Four Additional Counties Meet Required Health Conditions For Schools To Reopen

PUBLIC EDUCATION DEPARTMENT NEWS

Four additional New Mexico counties have now met the required health conditions for schools to reopen in a hybrid mode, according to the state’s updated COVID-19 map.

The Department of Health map released Thursday shows McKinley, Hidalgo, Doña Ana and Curry counties have moved into the “green zone” — which indicates an acceptable rate of average daily cases and test positivity. Those four counties were each yellow or red when the previous map was issued two weeks ago.

Schools in these counties are now eligible to bring elementary students back for in-person learning in the hybrid model, assuming they have a PED-approved reentry plan and have the requisite safety supplies, processes and assurances in place.

Even then, districts and charters may decide to remain in the remote-learning mode indefinitely, as many are doing.

Catron County moved from the “green zone” into the “red zone” compared to the previous report. However, in order to maintain consistency of operations, schools that have already reopened in Catron County will not be required to close. The goal is to prevent communities from repeatedly moving back and forth between being open and being closed.

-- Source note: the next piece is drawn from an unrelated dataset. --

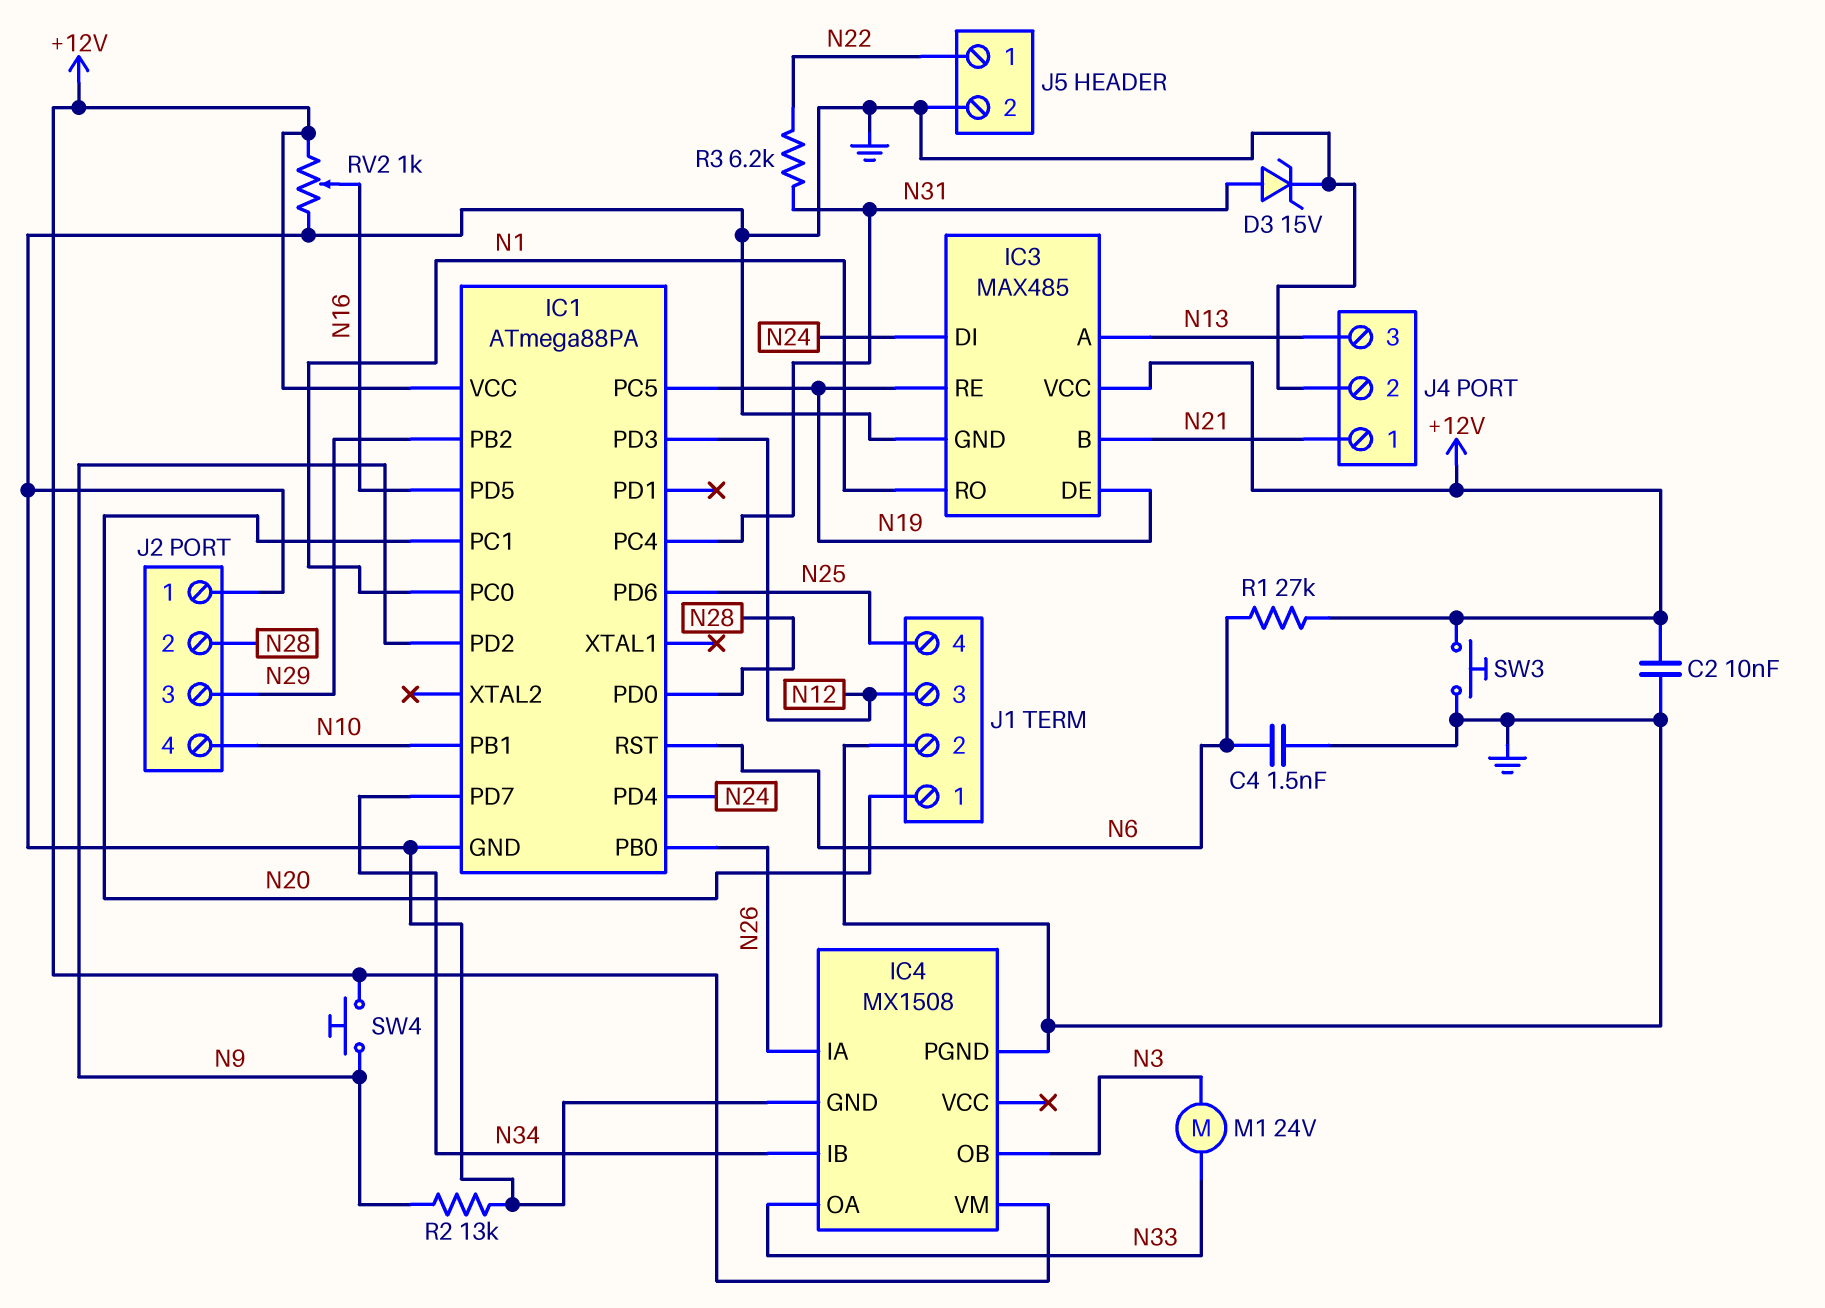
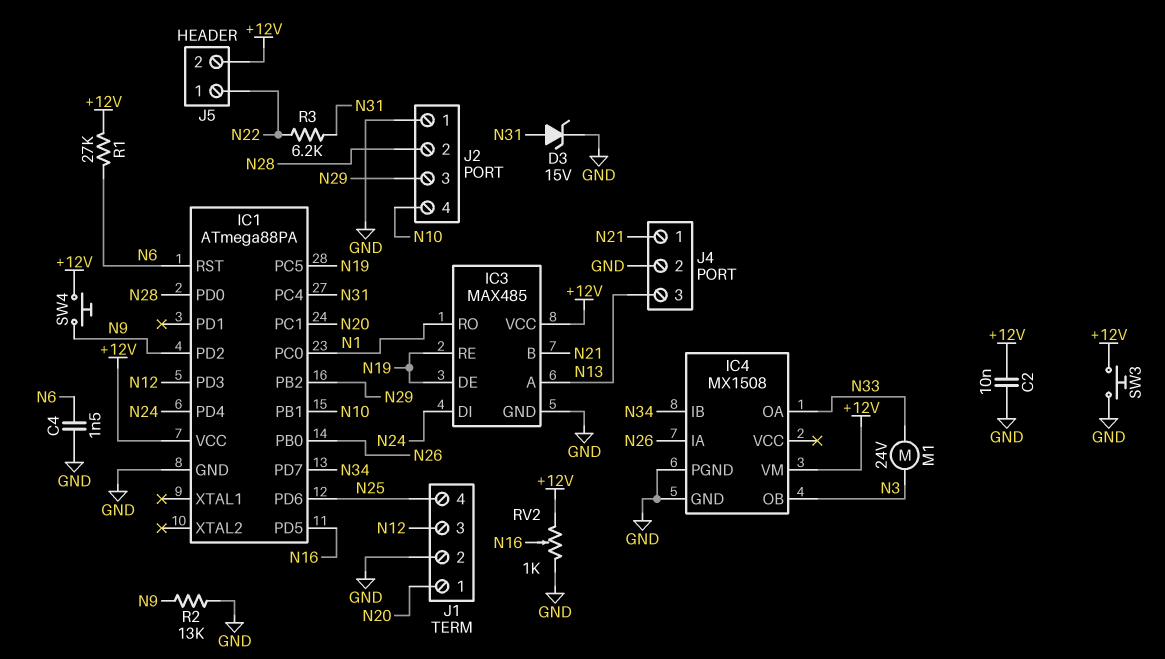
J5 pin 2: GND -> +12V

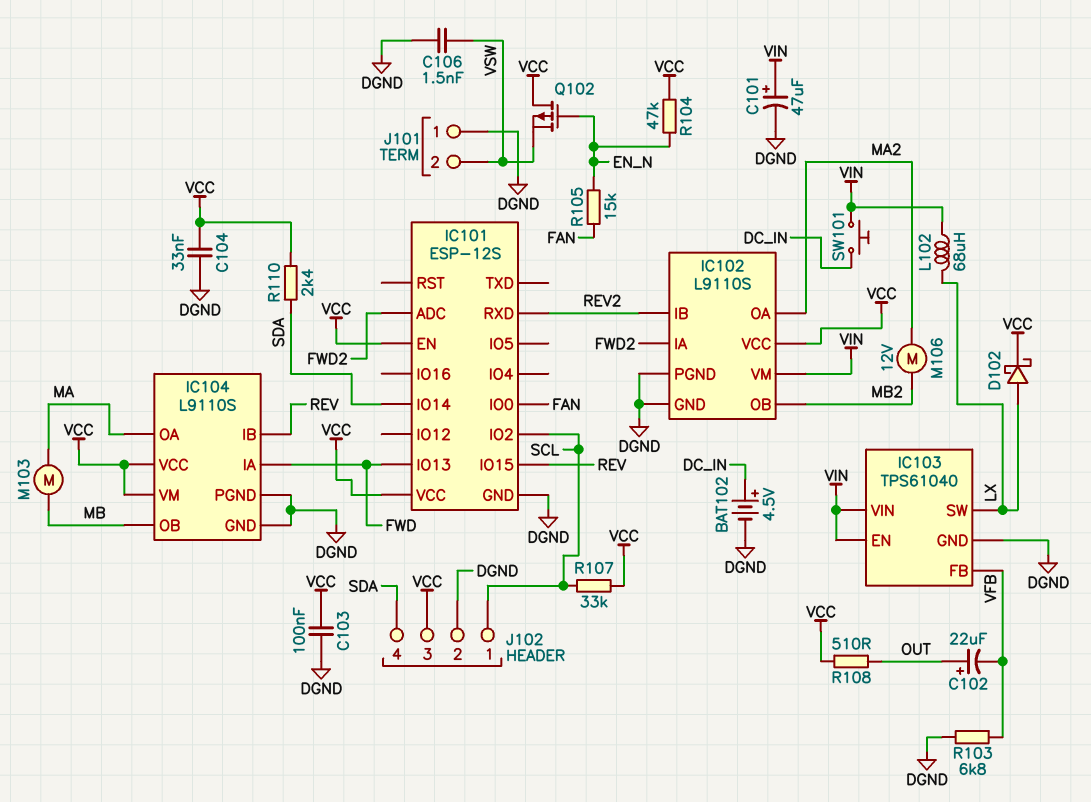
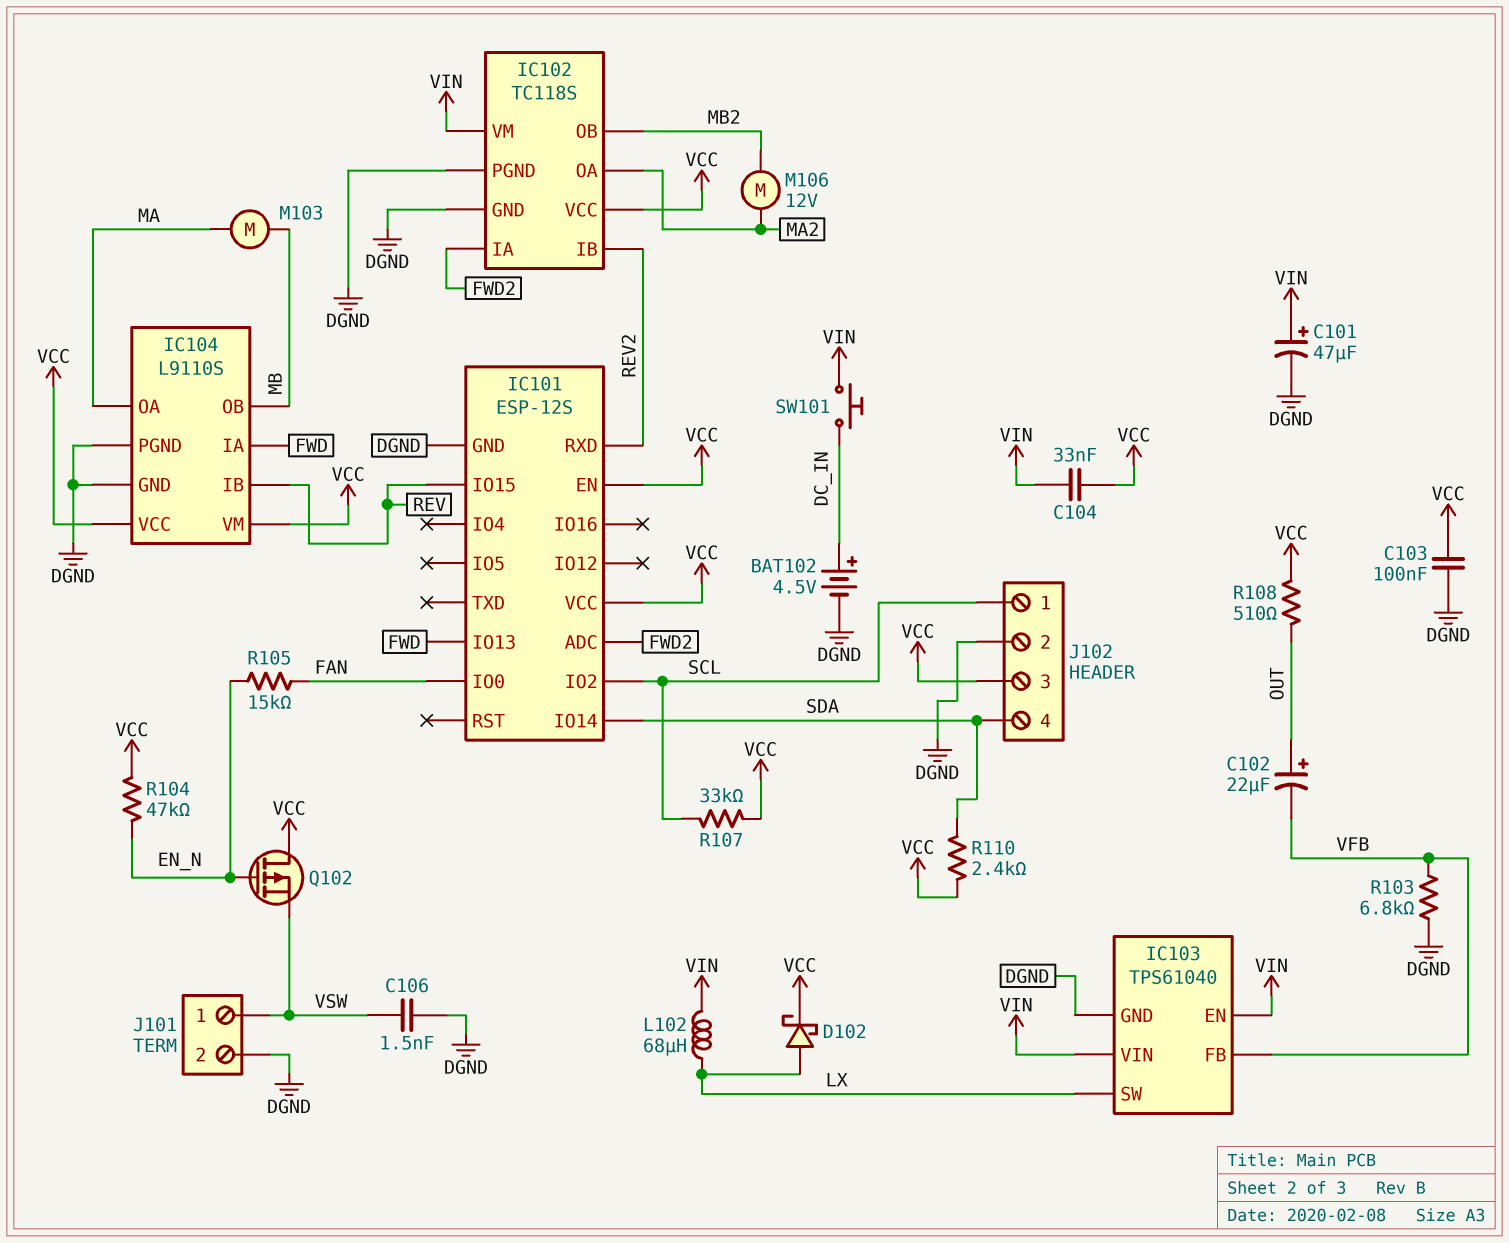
C104: 33nF (DGND, VCC) -> 33nF (VCC, VIN)
IC102: L9110S -> TC118S
J101 pin 1: DGND -> VSW
J101 pin 2: VSW -> DGND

Instead, PED and DOH will continue to closely monitor conditions in the county. Should those worsen to a point where public health officials determine a closure is necessary, schools will be notified and given a window of time in which they can complete an orderly transition back to remote learning.

The DOH updates its COVID-19 Average Daily Case Rates and Test Positivity Rates by County every two weeks.

Twenty-five counties were in the green zone on Sept. 3, and since then, about 65 elementary schools with about 12,500 students reopened in the hybrid mode.